- Developer: IOMO
- Publisher: Nokia
- Designers: J. Dan Scott, IOMO
- Platforms: N-Gage, S60 platform
- Release: WW: January 25, 2005;
- Genre: Arcade
- Modes: Single-player, multiplayer

= Snakes (N-Gage game) =

2005 video game

Snakes is an update to the classic Snake game from Nokia, developed by IOMO. It was released as a freely downloadable game compatible with the N-Gage phone.

==Features==
- Viral distribution would allow the game to copy itself to another N-Gage using Bluetooth as the carrier.
- Single player game has 42 levels (37 on N-Series), with both square and hex grids available in the playfield. Higher levels allow the player to climb around the edges and play on both surfaces of the playfield.
- Up to four players can play in a multiplayer game using four N-Gage devices and bluetooth as the carrier.
- Nokia maintained a worldwide leaderboard of scores, once accessible through the N-Gage Arena service. Any N-Gage with a valid data plan could upload the high score from within the game.

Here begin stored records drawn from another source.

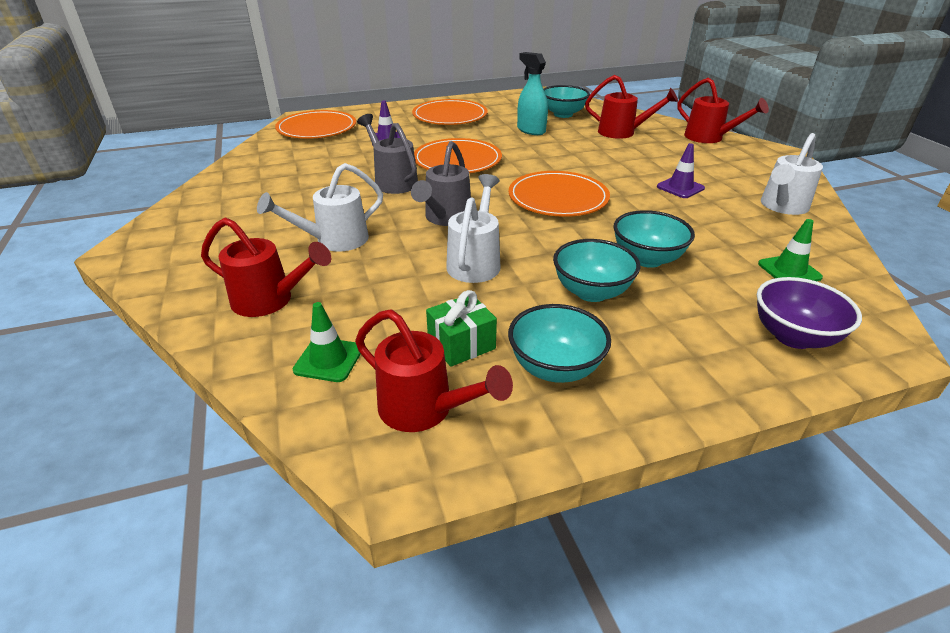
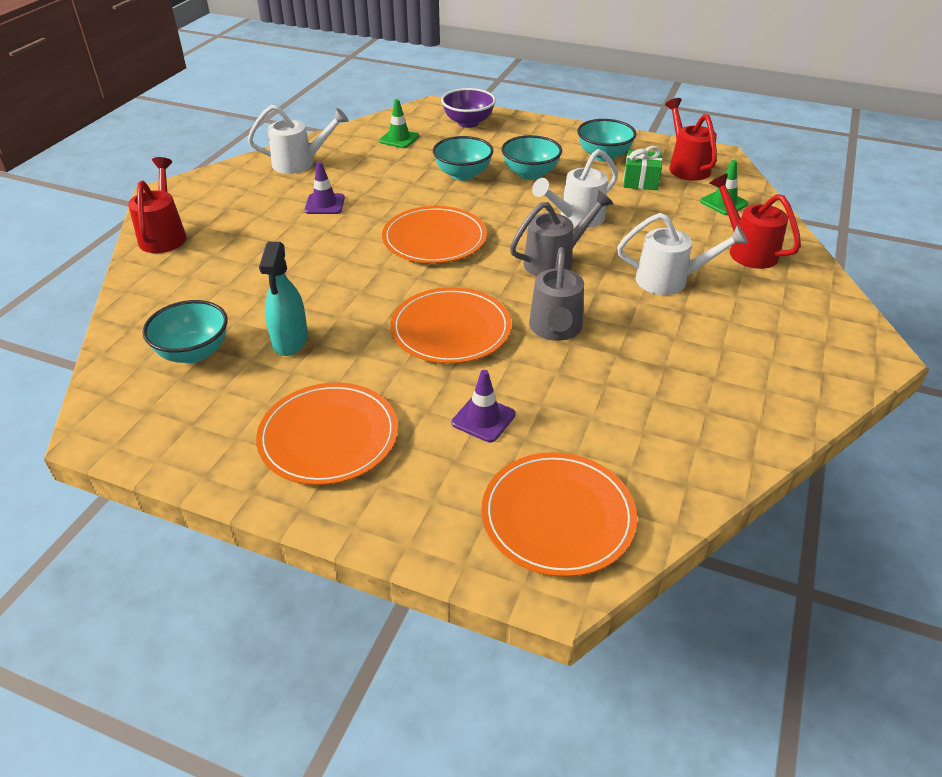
camera: 140 degrees left, 5 degrees up
(622, 132) = (213, 284): red watering can -> none

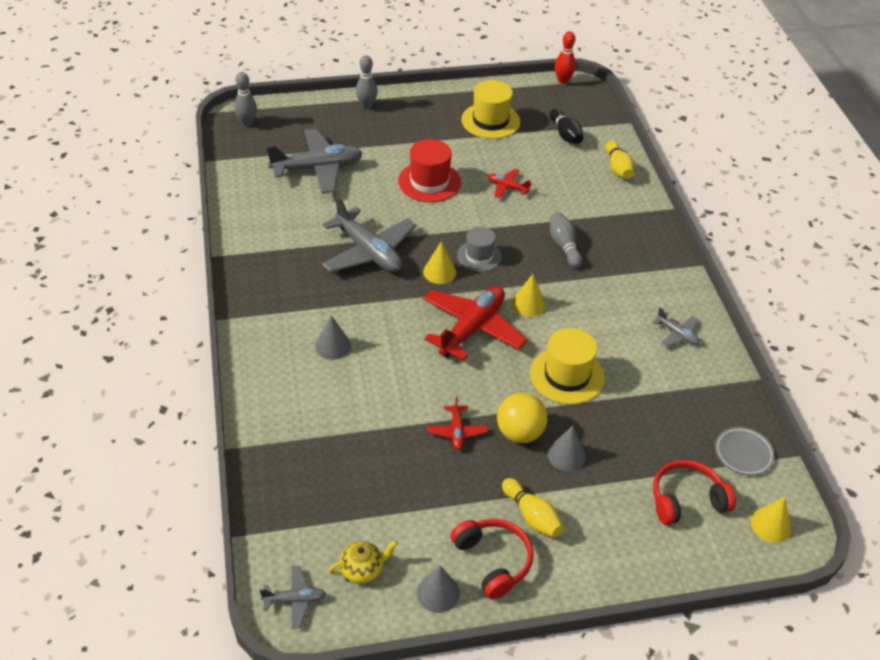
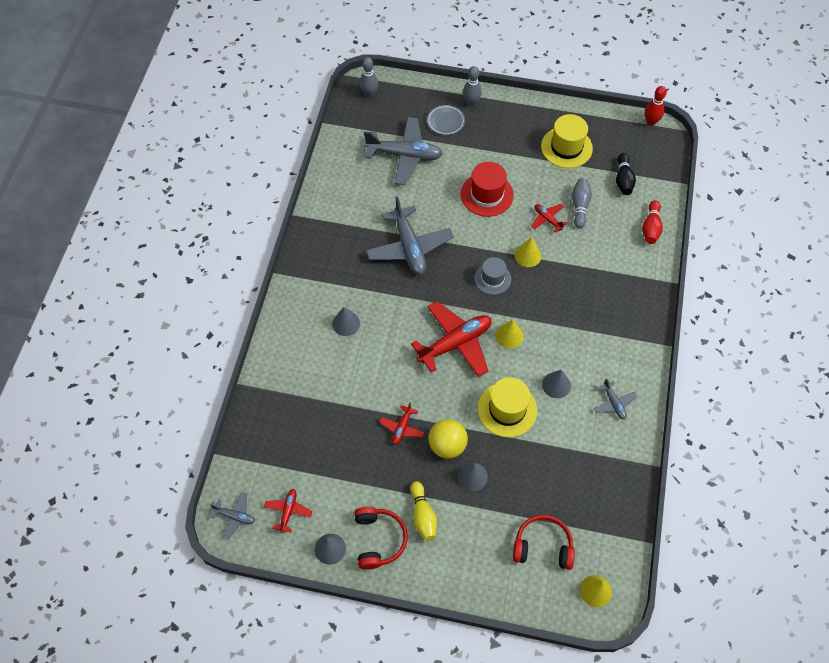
camera: 25 degrees right, 15 degrees up
(362, 569) = (288, 511): yellow teapot -> red plane
(439, 272) = (454, 283): yellow cone -> yellow cone (528, 255)
(564, 246) = (565, 291): grey bowling pin -> grey bowling pin (580, 206)
(606, 335) = (556, 385): none -> grey cone
(618, 168) = (651, 228): yellow bowling pin -> red bowling pin
(743, 453) = (608, 525): grey plate -> grey plate (445, 121)

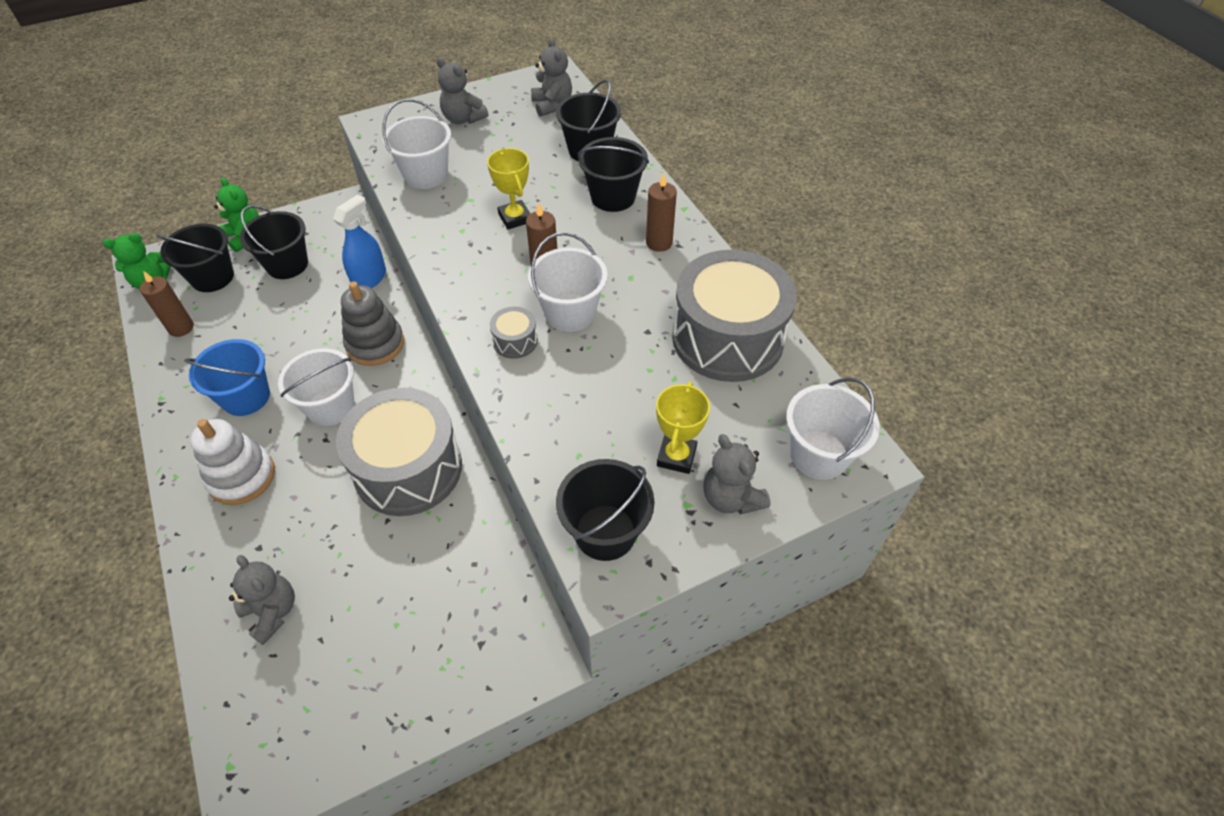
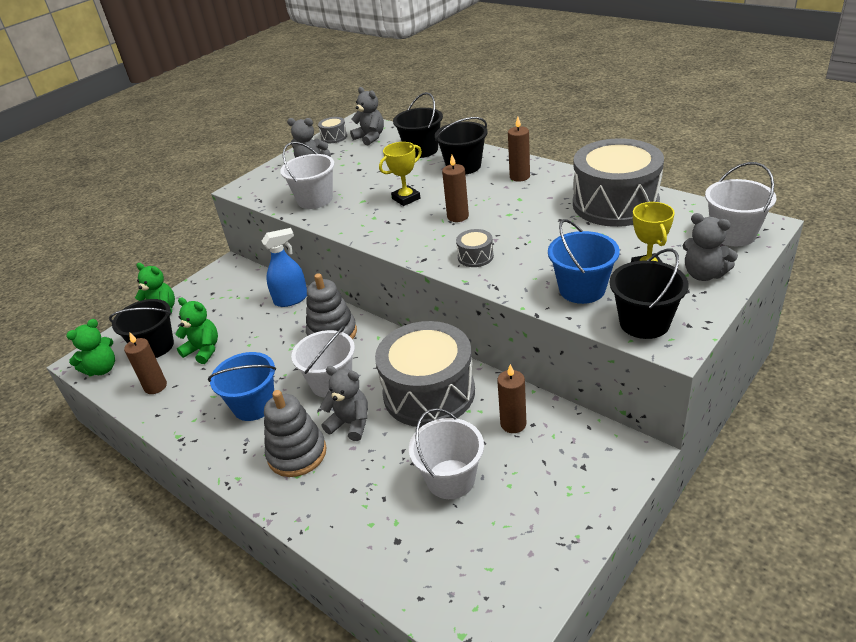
camera: 20 degrees left, 15 degrees down
(242, 477) = (297, 454): white stacking toy -> grey stacking toy
(249, 304) = (203, 350): none -> green teddy bear
(272, 612) = (403, 523): grey teddy bear -> grey teddy bear (350, 424)
(287, 264) = (214, 316): black bucket -> none
(369, 278) = (291, 299): blue spray bottle -> blue spray bottle turned 60 degrees clockwise
(456, 552) = (513, 424): none -> brown candle
(515, 218) = (406, 198): yellow trophy -> yellow trophy turned 75 degrees counterclockwise
(516, 87) = (334, 137): none -> grey drum
(570, 313) = (498, 229): white bucket -> white bucket (450, 479)
(582, 448) = (582, 289): none -> blue bucket

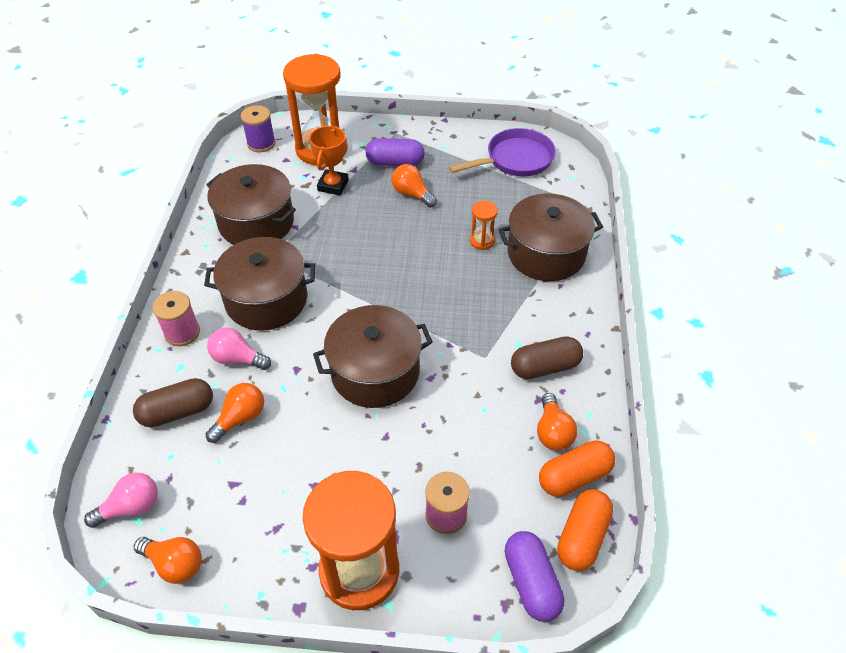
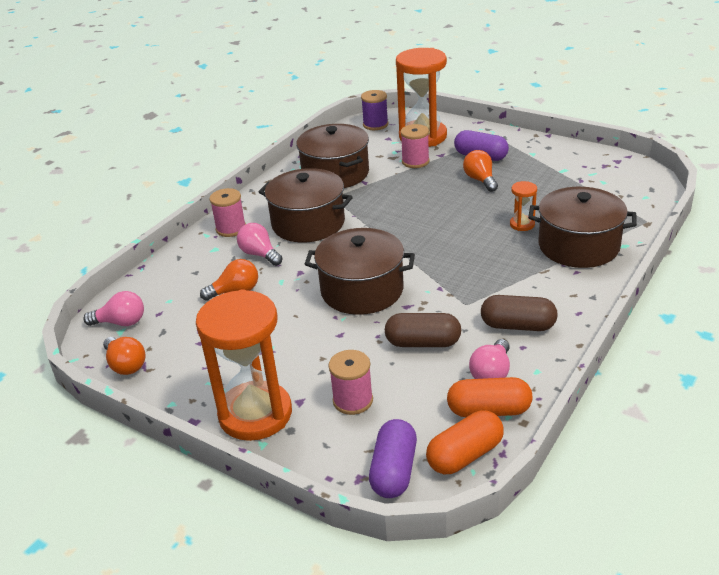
camera: 30 degrees right, 15 degrees down
(177, 412) = (193, 275): brown capsule -> brown capsule (423, 343)
(333, 185) = (415, 161): orange trophy -> pink spool
(515, 159) = (597, 174): purple pan -> none
(552, 432) = (491, 373): orange light bulb -> pink light bulb

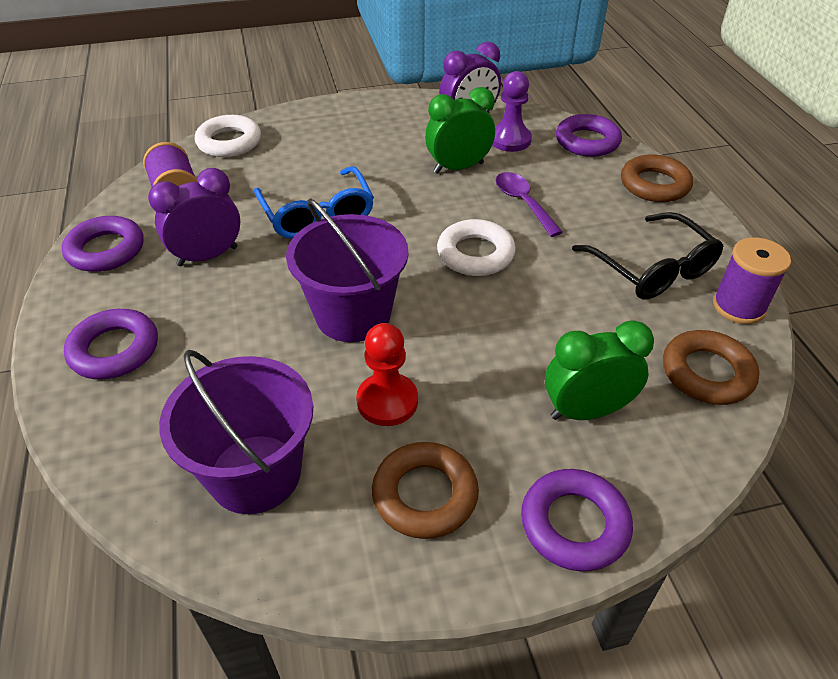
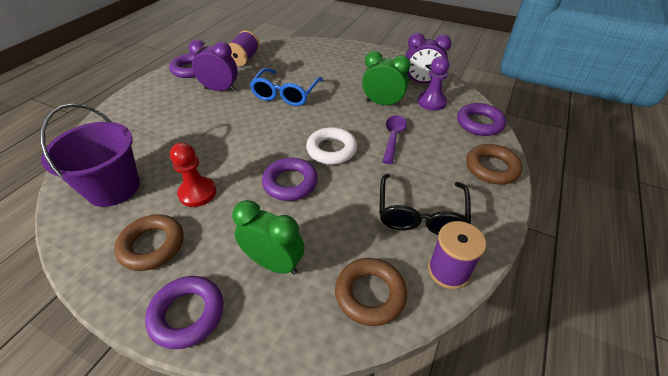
camera: 40 degrees right, 0 degrees up
(114, 350) = (141, 109): purple ring -> purple ring (290, 183)
(229, 142) = (293, 46): white ring -> none
(353, 315) = (238, 146): purple bucket -> none

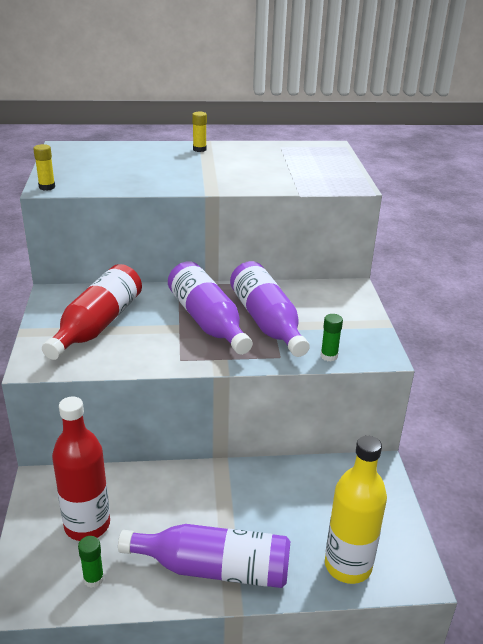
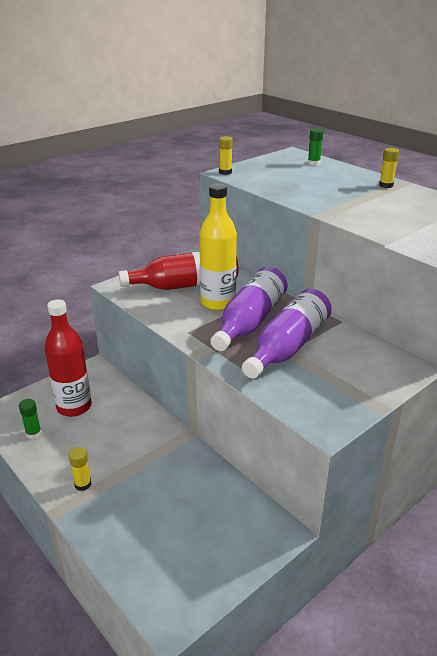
camera: 55 degrees right, 0 degrees up
(214, 568) = (83, 484): purple bottle -> yellow glue stick
(329, 356) = (283, 396): green glue stick -> green glue stick (313, 163)
(348, 565) = (145, 562): yellow bottle -> yellow bottle (218, 303)

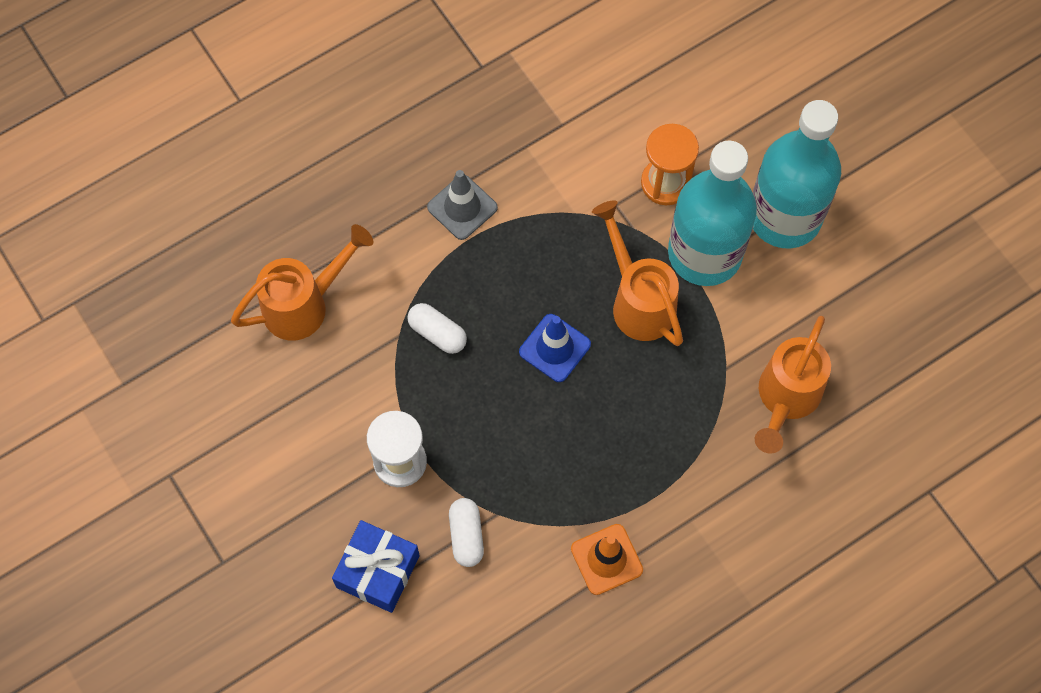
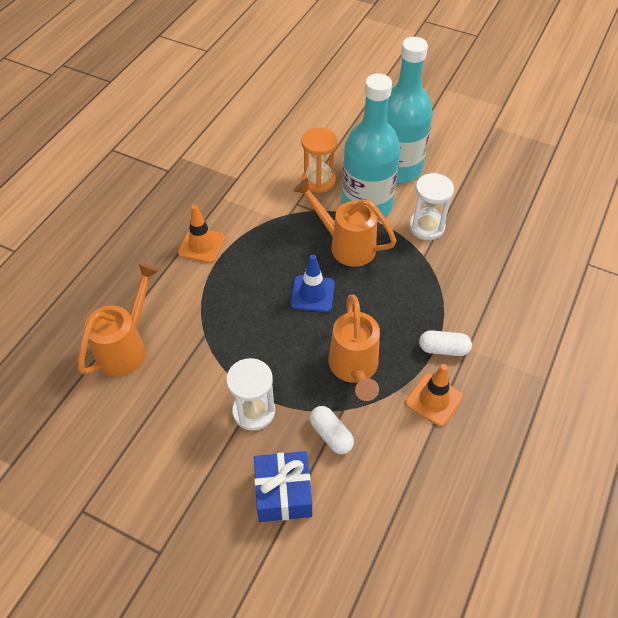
camera: 30 degrees left, 15 degrees down
(437, 333) = (230, 321): white capsule -> white capsule (443, 349)
(462, 207) = (201, 245): grey traffic cone -> orange traffic cone
(759, 328) = (426, 227): none -> white hourglass
(785, 399) = (470, 256): orange watering can -> orange watering can (354, 369)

N-Gage Arena was closed in 2010.

==Compatibility==
Although Snakes was primarily designed for the Nokia N-Gage platform, it was also once available for Nokia N95. Several other devices supported the optimized file mention earlier as well, one example was Nokia E65 which could support and run the game at a near-full framerate as on Nokia N95. However, there had been cases in which a phone which could support the game, which crashed promptly after launching the application.

==Reception==

The game received "favorable" reviews according to the review aggregation website Metacritic.

Aggregate score
| Aggregator | Score |
|---|---|
| Metacritic | 85/100 |

Review scores
| Publication | Score |
|---|---|
| GamesMaster | 90% |
| GameSpot | 8.6/10 |
| GameSpy | 4/5 |
| IGN | 8.7/10 |

==Sequel==
A sequel titled Snakes Subsonic was released on May 22, 2008 for the second generation N-Gage platform. It was developed by Barking Lizards.